A mi regreso de aquella experiencia en Benin, comencé a trabajar en una residencia para personas mayores. Ese fue mi primer empleo. Y cuando miro el resumen de mi vida laboral, dicho detalle me dispara una sonrisa por lo mucho que en ella aprendí.
Desde la complicidad de su dirección hicimos salidas programadas, actividades físicas en el patio, algún que otro festival... E incluso organizamos dos cursillos de ajedrez con sus respectivos campeonatos, que acabaría ganando Angelina, aquella abuelita tan especial.
Por entonces ya me gustaba escribir, si bien anteponía los artículos científicos a los cuentos. Recuerdo haber publicado las vivencias de aquel centro en revistas médicas de vanguardia como Gerokomos, Revista Española de Geriatría y Gerontología, la edición argentina de Geriátrika... Y por supuesto, en mi favorita: Salud Rural.
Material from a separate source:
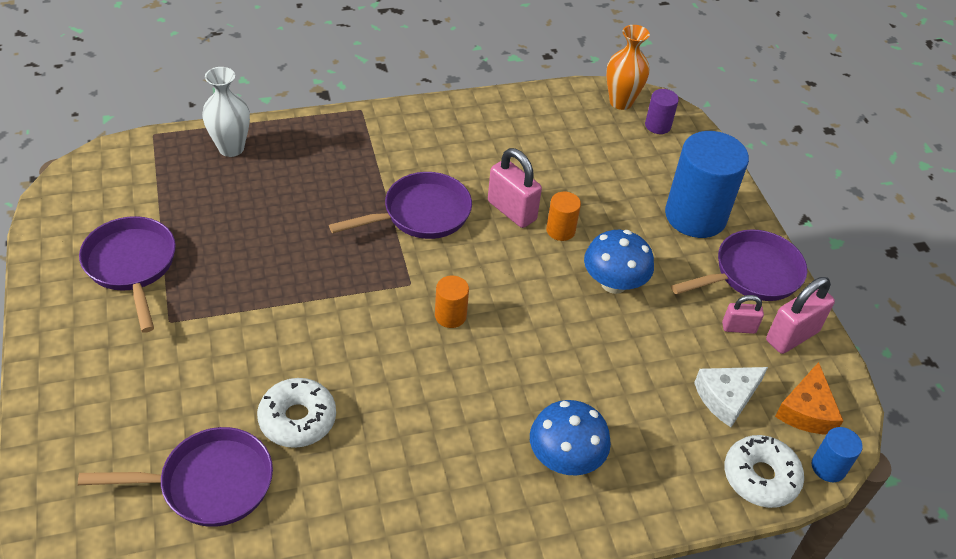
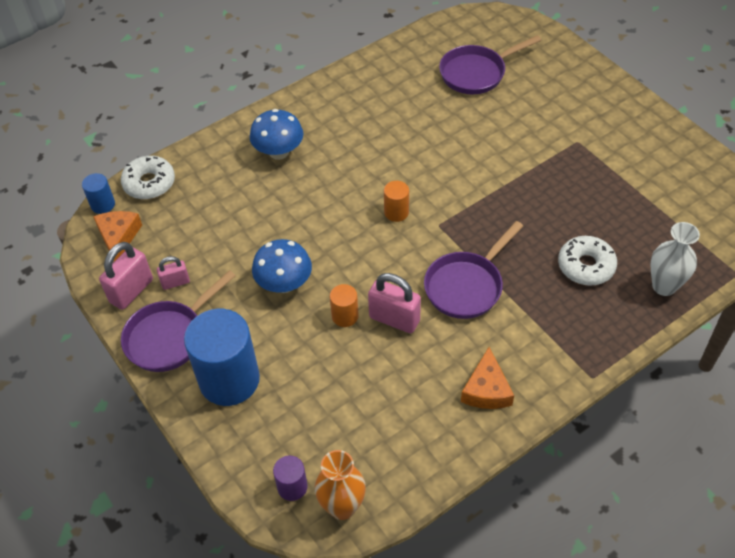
camera: 165 degrees right, 5 degrees up
(132, 266) = (637, 165): purple pan -> none
(297, 419) = (453, 117): white donut -> white donut (586, 266)
(459, 131) = (486, 389): none -> orange cheese
(726, 397) = (178, 226): white cheese -> none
Porque aun siendo un principiante, ya tenía claro que solo permite avanzar aquello que compartimos.
En estos tiempos de Coronavirus he vuelto a visitar residencias similares, aunque con otro objetivo: implementar en ellas las medidas de prevención, incluyendo tareas que van desde la detección precoz de casos a su desinfección. Nos preocupa mucho que el virus y los miedos que conlleva acaben entrando en ellas, a sabiendas de que acogen a la población más vulnerable. Además, aunque mi estancia en los centros sea solo la precisa, percibimos su tristeza, su preocupación... ese fantasma temible en forma de soledad que, paradójicamente, ahora se erige en su efímero aliado.
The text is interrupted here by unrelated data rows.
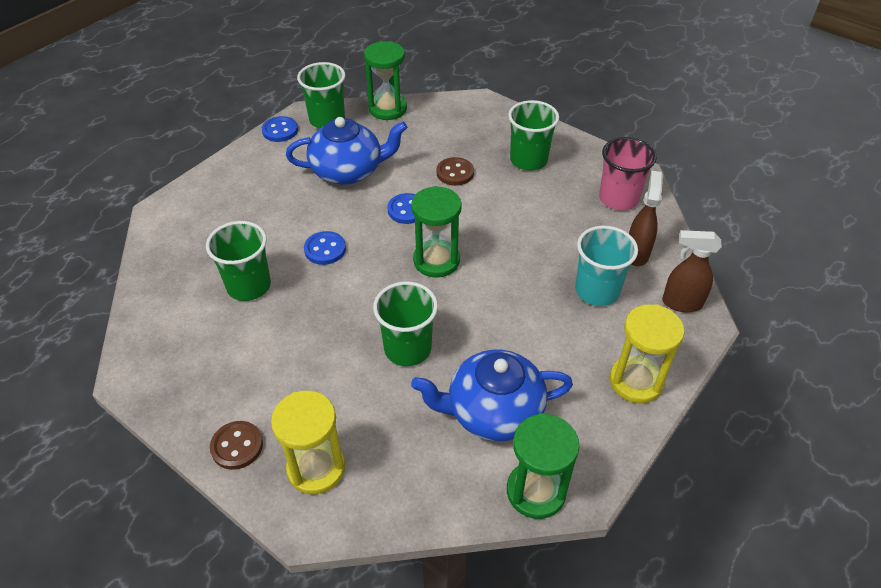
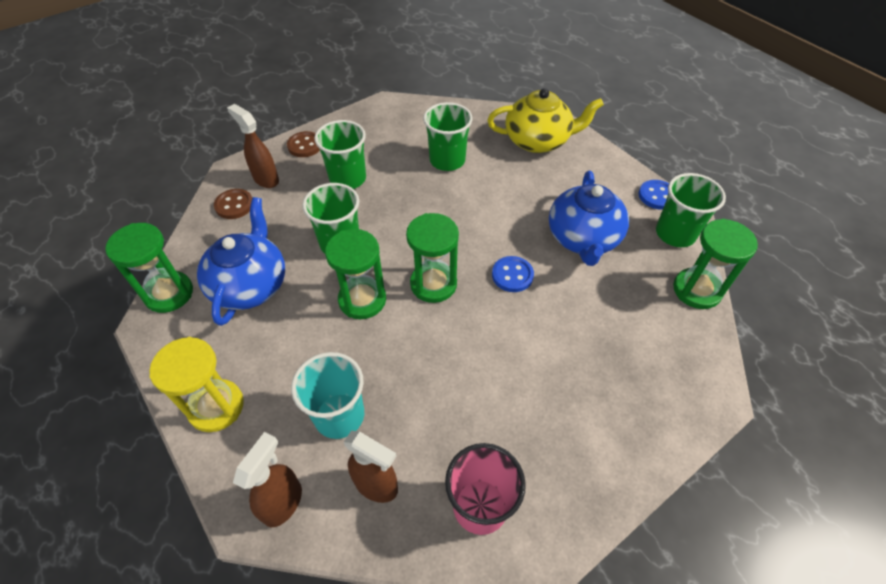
camera: 105 degrees right, 5 degrees up
(204, 215) = (538, 141): none -> yellow teapot
(316, 468) = (266, 179): yellow hourglass -> brown spray bottle
(325, 249) = (474, 208): blue button -> none
(455, 173) = (565, 330): brown button -> brown button (234, 205)
(475, 308) = (362, 300): none -> green hourglass
(528, 160) = (578, 417): green cup -> green cup (348, 179)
Mi presente laboral lo dedico plenamente a estas personas. Mi reconocimiento va hoy para los profesionales que allí trabajan, dando en cada momento el cien por cien de sí mismos o incluso más. Así queda por escrito. Y es que, sintiéndome aprendiz pese al tiempo transcurrido, sigo teniendo muy claro que solo permite avanzar aquello que compartimos.